Cal DOJ will hold a public community briefing on the report’s findings on 9 June 2026, 1:00–2:00 PM PT.
Sources
- California Department of Justice. (2026). Immigration detention in California: A review of conditions of confinement. Office of the Attorney General. https://oag.ca.gov/system/files/media/immigration-detention-2026.pdf
- Office of the Attorney General. (2026, May 14). “Cruel, inhumane, and unacceptable”: Attorney General Bonta releases fifth report on conditions at immigration detention facilities in California [Press release]. California Department of Justice. https://oag.ca.gov/news/press-releases/%E2%80%9Ccruel-inhumane-and-unacceptable%E2%80%9D-attorney-general-bonta-releases-fifth-report
- United Nations General Assembly. (1948).
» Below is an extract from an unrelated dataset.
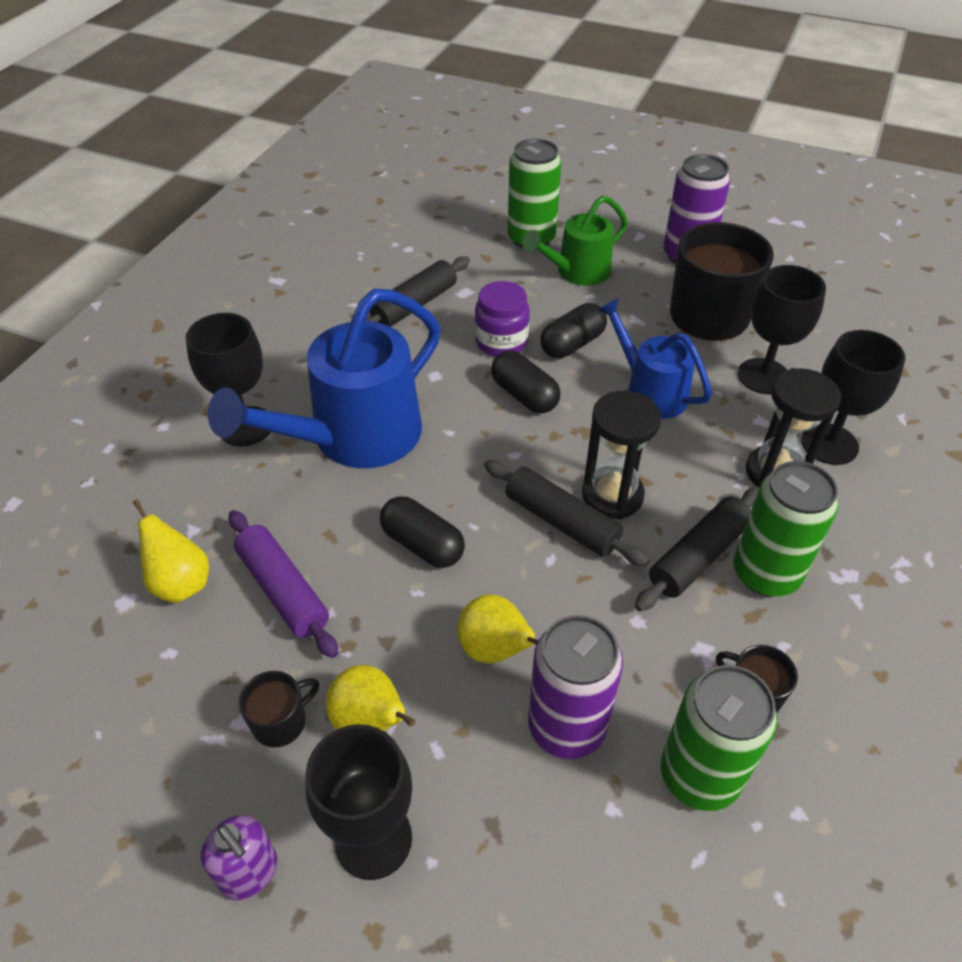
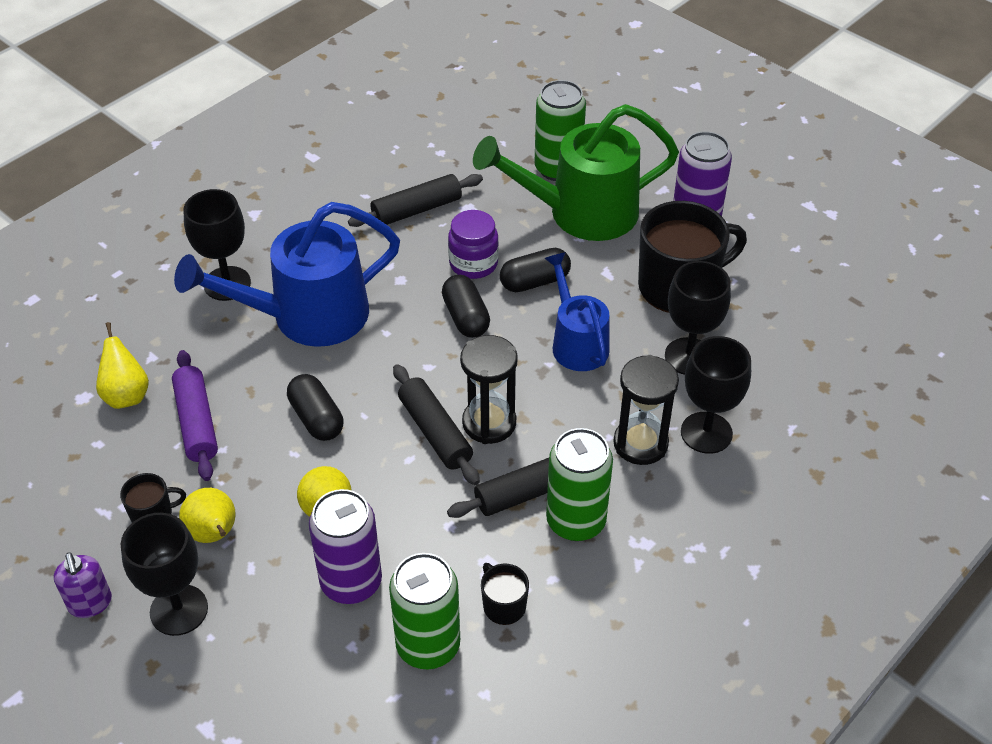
camera: 20 degrees right, 0 degrees up
(577, 272) = (580, 213): green watering can -> green watering can, size x1.68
Universal Declaration of Human Rights (Res. 217 A). https://www.un.org/en/about-us/universal-declaration-of-human-rights
- United Nations. (1966). International Covenant on Civil and Political Rights. United Nations Treaty Series, 999, 171.
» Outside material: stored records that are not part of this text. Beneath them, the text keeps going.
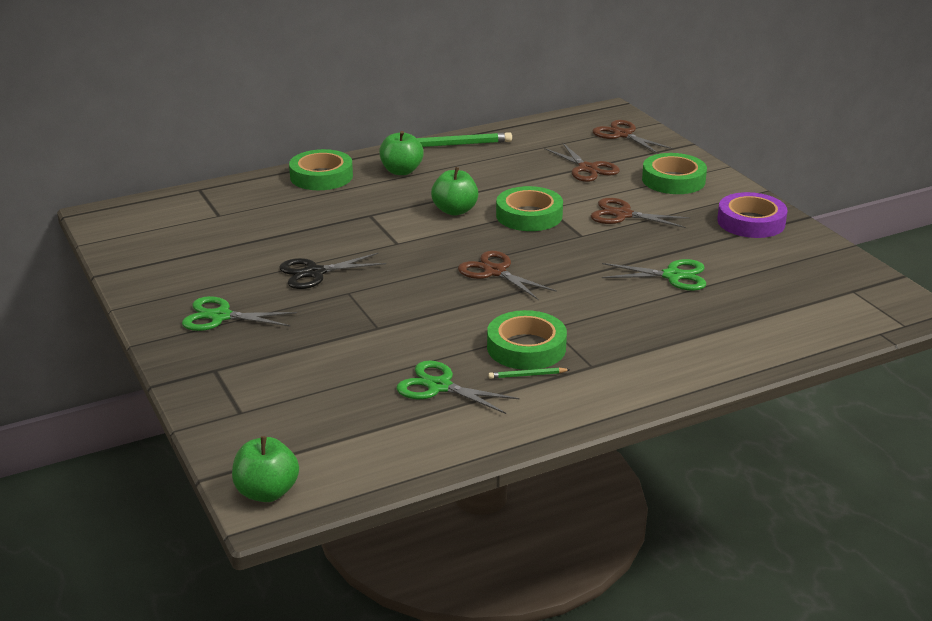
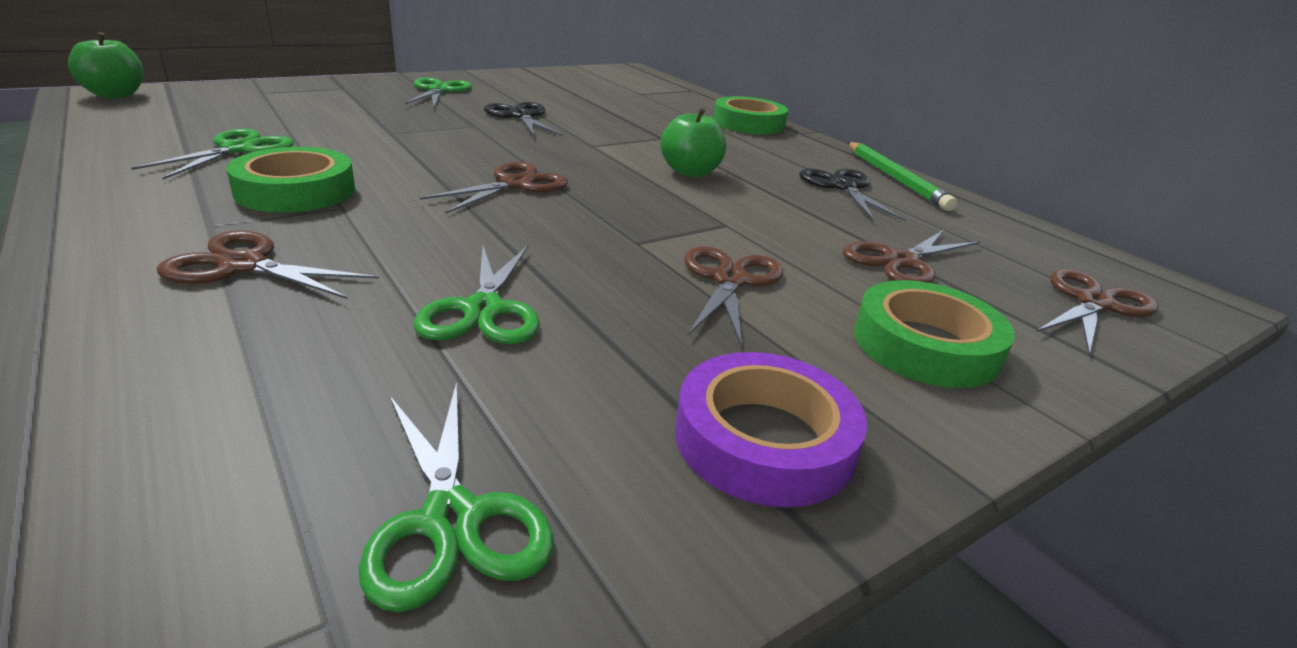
camera: 80 degrees right, 0 degrees up
(401, 171) = (789, 153): green apple -> none
(473, 164) = (842, 187): none -> black scissors
(527, 375) = (222, 188): green pencil -> none
(529, 215) = (694, 211): green tape -> none
(643, 344) = (243, 265): none -> brown scissors
(809, 276) = (451, 520): none -> green scissors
- United Nations. (1966). International Covenant on Economic, Social and Cultural Rights. United Nations Treaty Series, 993, 3.
- United Nations. (1984). Convention against Torture and Other Cruel, Inhuman or Degrading Treatment or Punishment. United Nations Treaty Series, 1465, 85.
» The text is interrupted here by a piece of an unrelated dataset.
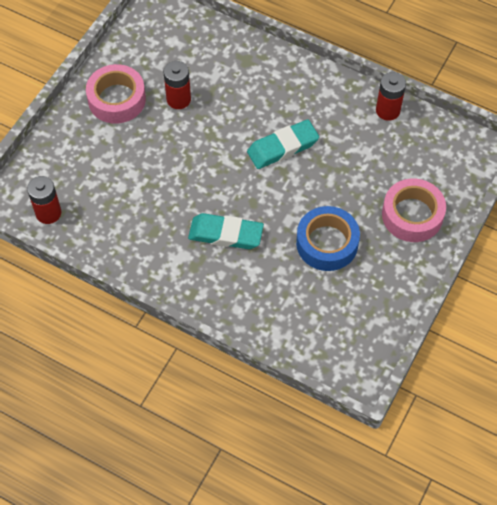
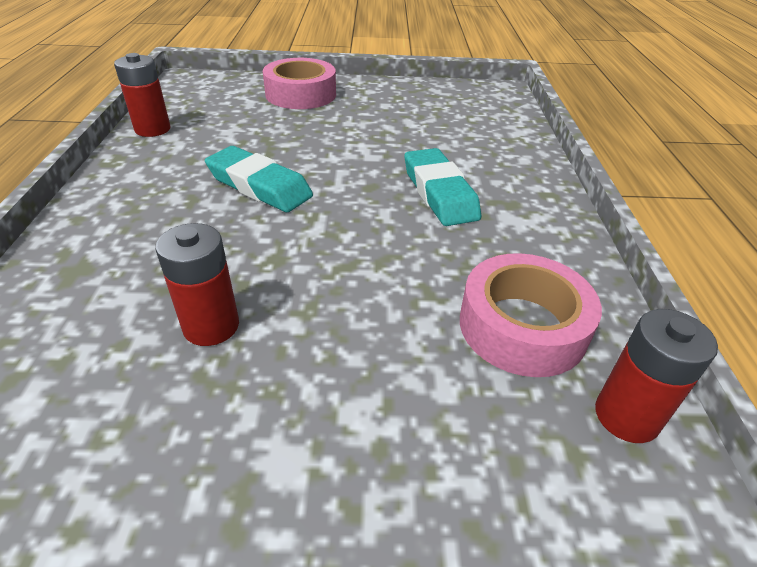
camera: 120 degrees left, 20 degrees down
(117, 99) = (255, 436): pink tape -> pink tape (522, 326)
(327, 243) = (380, 128): blue tape -> none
- United Nations General Assembly. (2015). United Nations Standard Minimum Rules for the Treatment of Prisoners (the Nelson Mandela Rules) (A/RES/70/175).
All quantitative figures are drawn directly from the Cal DOJ report’s tables and figures (Tables 1, 4 and 5; Figures 2 and 4) and the accompanying press release. The rights mapping in § 06 applies international instruments to findings the report itself frames against ICE detention standards and US constitutional law; treaty-ratification status is noted in the section text.
This document is a research artifact: a structured visual reading of primary public records, compiled for study and reference. It summarizes and charts a government report and maps its findings to public human rights instruments; it is not original reporting and carries no individual byline. Data current as of the source report’s publication, 14 May 2026. Verify all figures against the primary sources listed above before citation or republication.